The numbers may be higher because not all cases are reported, according to the organization. Eighty percent of the children who survive suffer permanent disabilities that include severe brain damage, cerebral palsy, mental retardation, behavioral disorders and impaired motor and cognitive skills, according to the center. When a baby is shaken, the brain rotates inside the skull cavity, injuring or destroying brain tissue and tearing blood vessels that cause bleeding around the brain, according to the center. Blood pools within the skull and creates more pressure that can cause additional brain damage.

Fairfield police have purchased a $900 RealCare Shaken Baby doll simulator, and have received a second shaken baby simulator donated by the Twilight Rotary Club.
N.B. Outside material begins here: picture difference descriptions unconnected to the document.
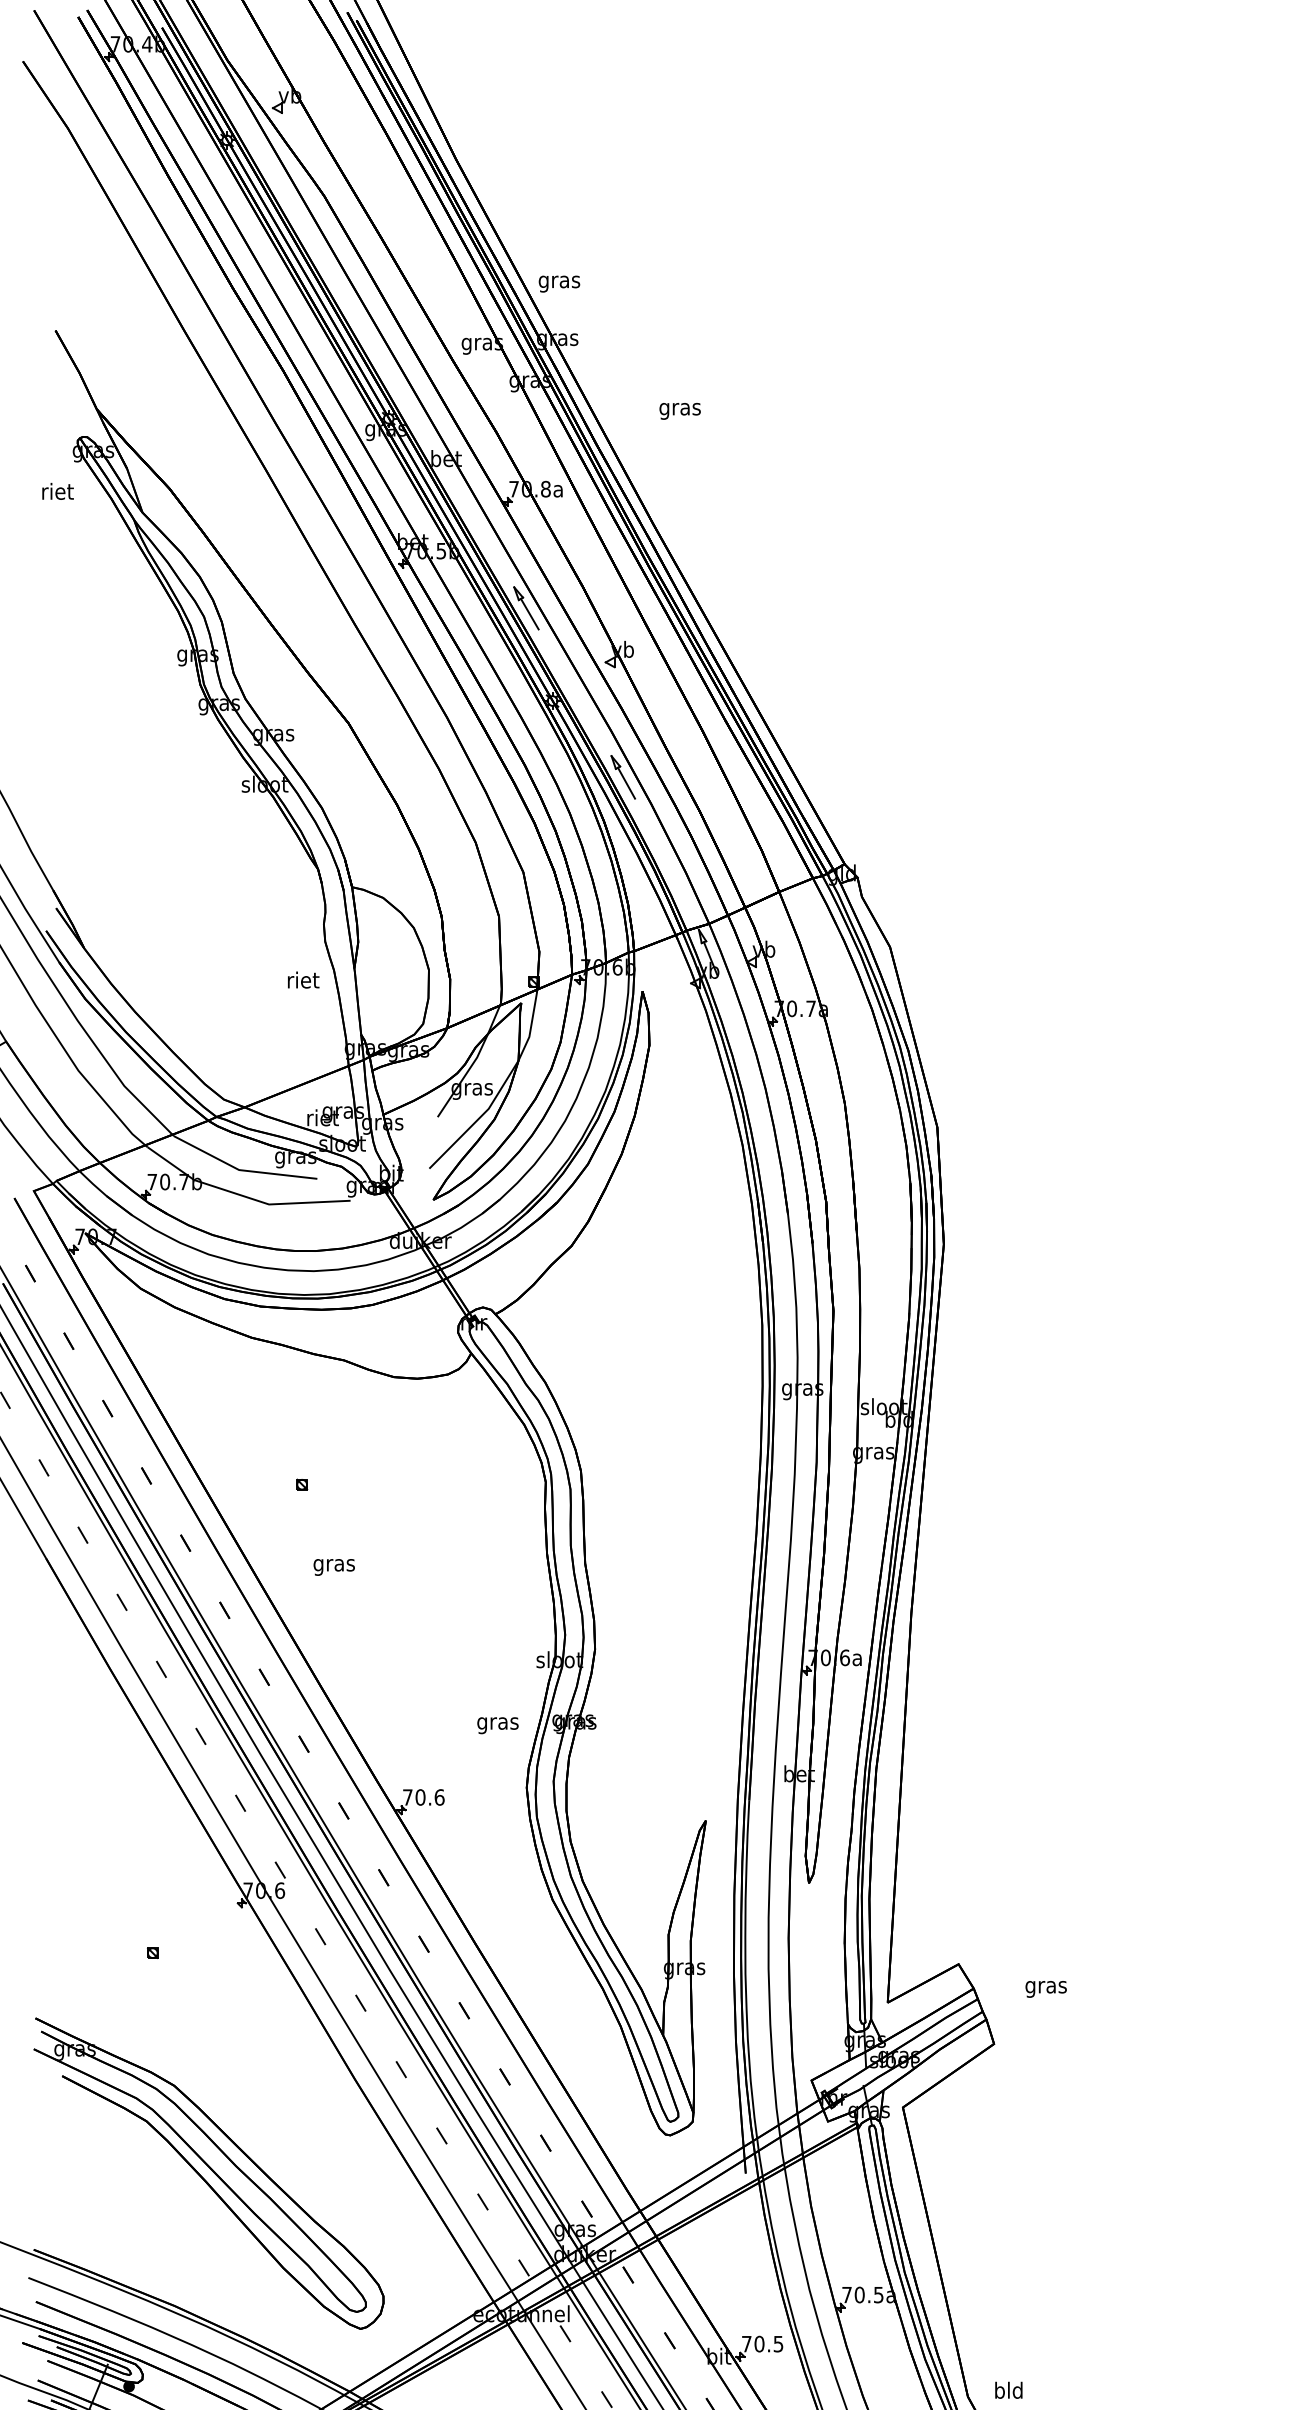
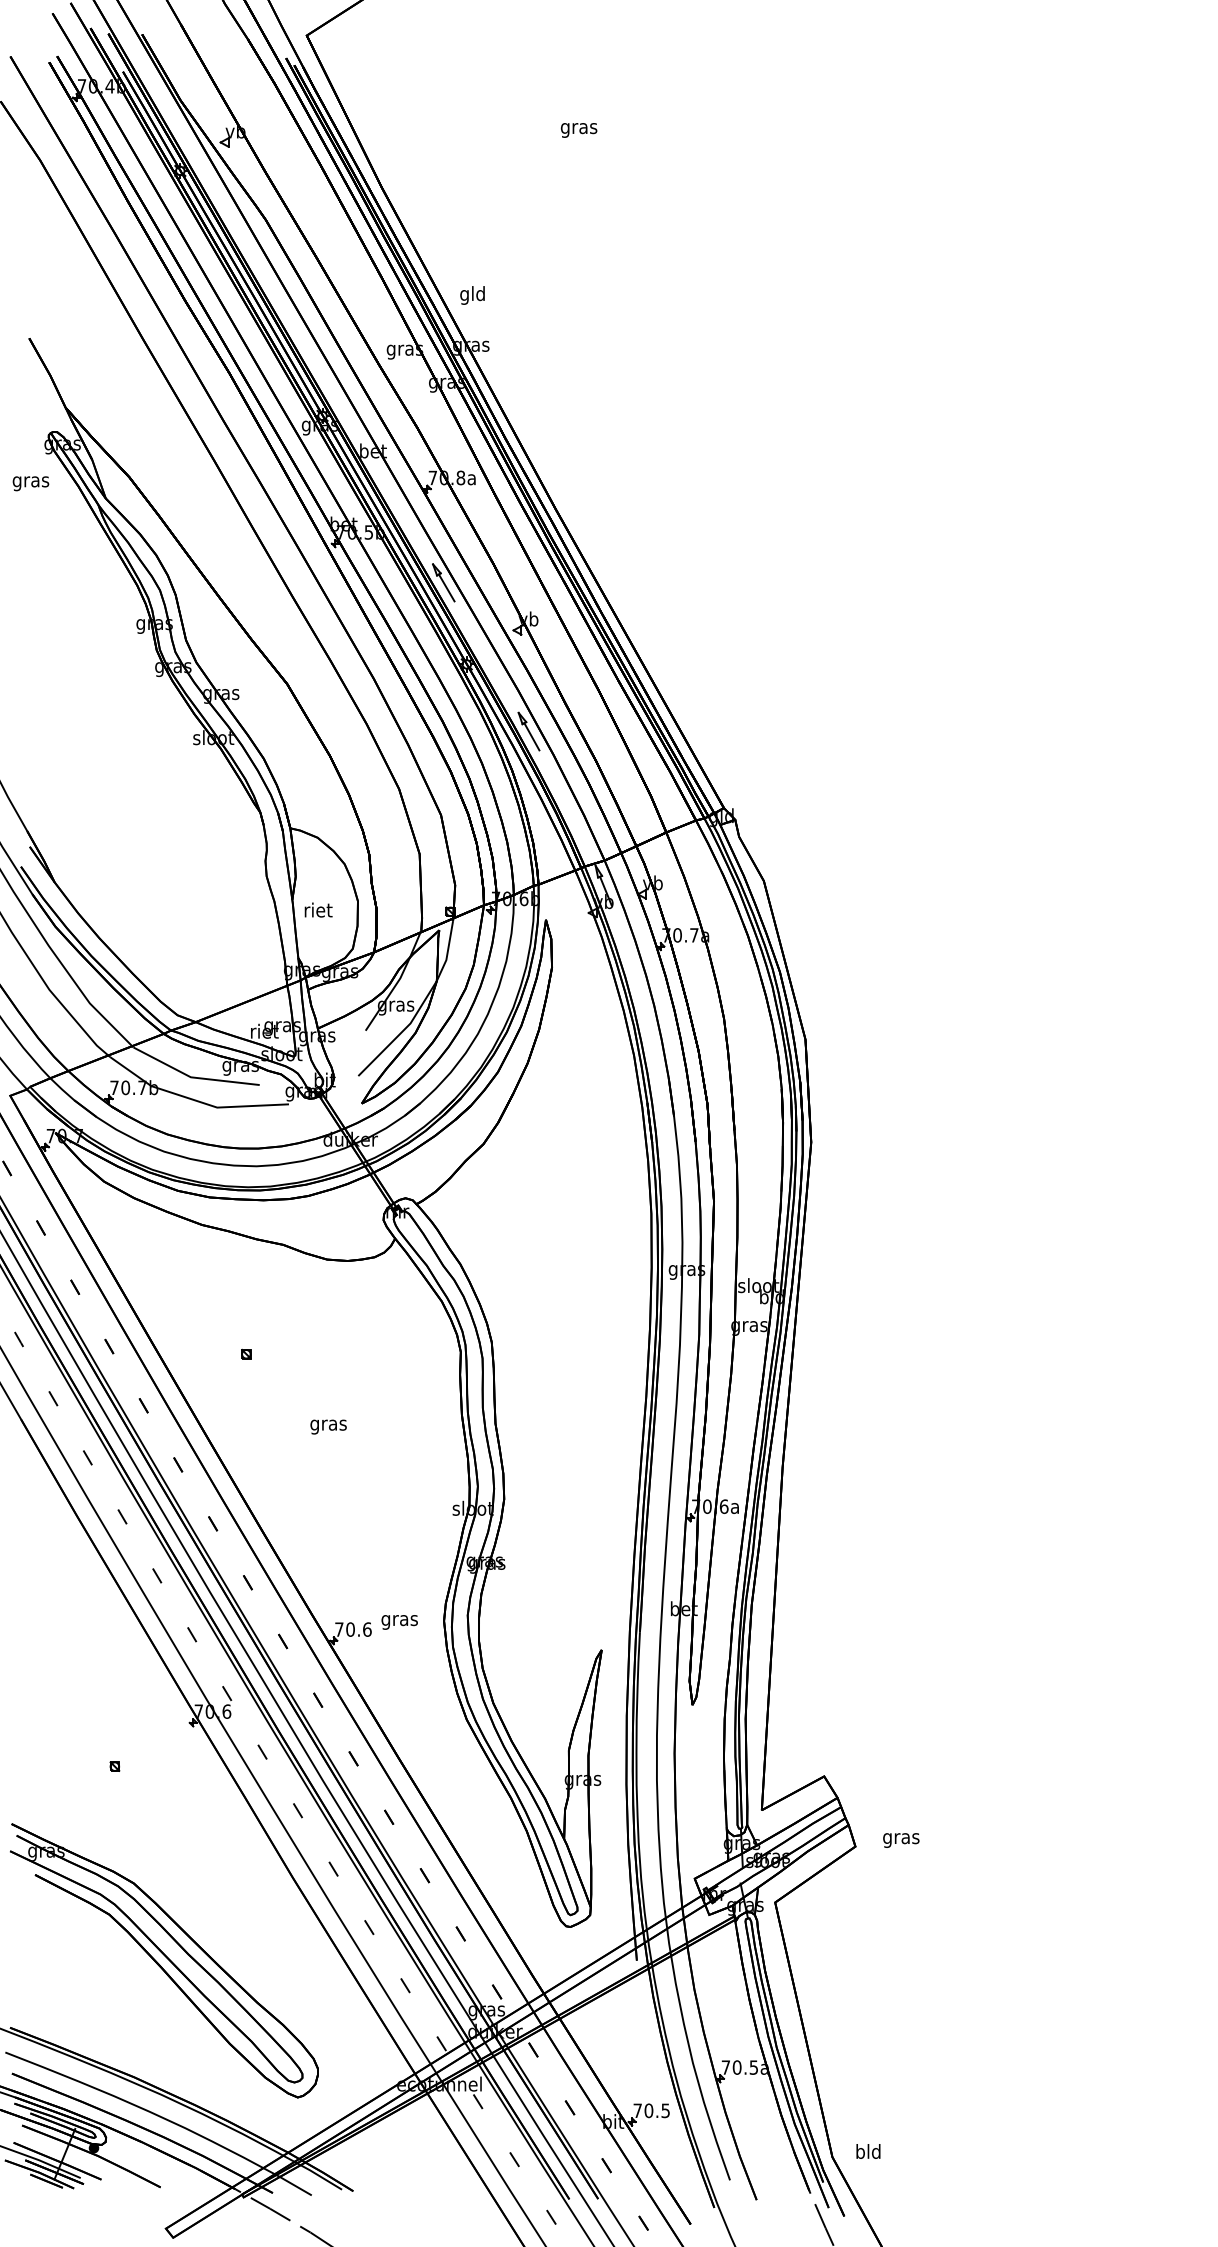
text: (559, 281) -> (472, 295), gras -> gld
text: (680, 411) -> (579, 130), moved
text: (56, 493) -> (30, 481), riet -> gras
text: (303, 979) -> (318, 909), moved
text: (334, 1566) -> (328, 1426), moved
text: (497, 1725) -> (399, 1622), moved
text: (1046, 1989) -> (901, 1840), moved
Like real infants, the RealCare Shaken Baby simulator cries inconsolably. When the doll is shaken, a device in its head measures the force that is inflicted on its “brain.” The simulator’s cries stop abruptly, and LED lights, visible through the doll’s clear plastic skull, identify areas in the brain where damage occurs in seconds in real time. It is meant to be a graphic representation of the harm that is inflicted on the brain of a shaken human infant.

A Fairfield man was arrested in September for abusing his 5-month-old child, who survived but was seriously injured, Fairfield police Sgt. Kevin Carella said. “That was the catalyst,” Carella said. The Police Department’s family violence unit is offering to demonstrate the simulator during three- to four-hour classes in school districts, service clubs, young mothers’ education groups, and groups for parents and prospective parents, Carella said.

The classes will include not only a demonstration of the simulator, but discussion about the many reasons babies cry, ways to cope with frustration and distress, helpful ways to soothe a crying baby and signs and symptoms of shaken baby syndrome. Participants will pledge to never shake a baby.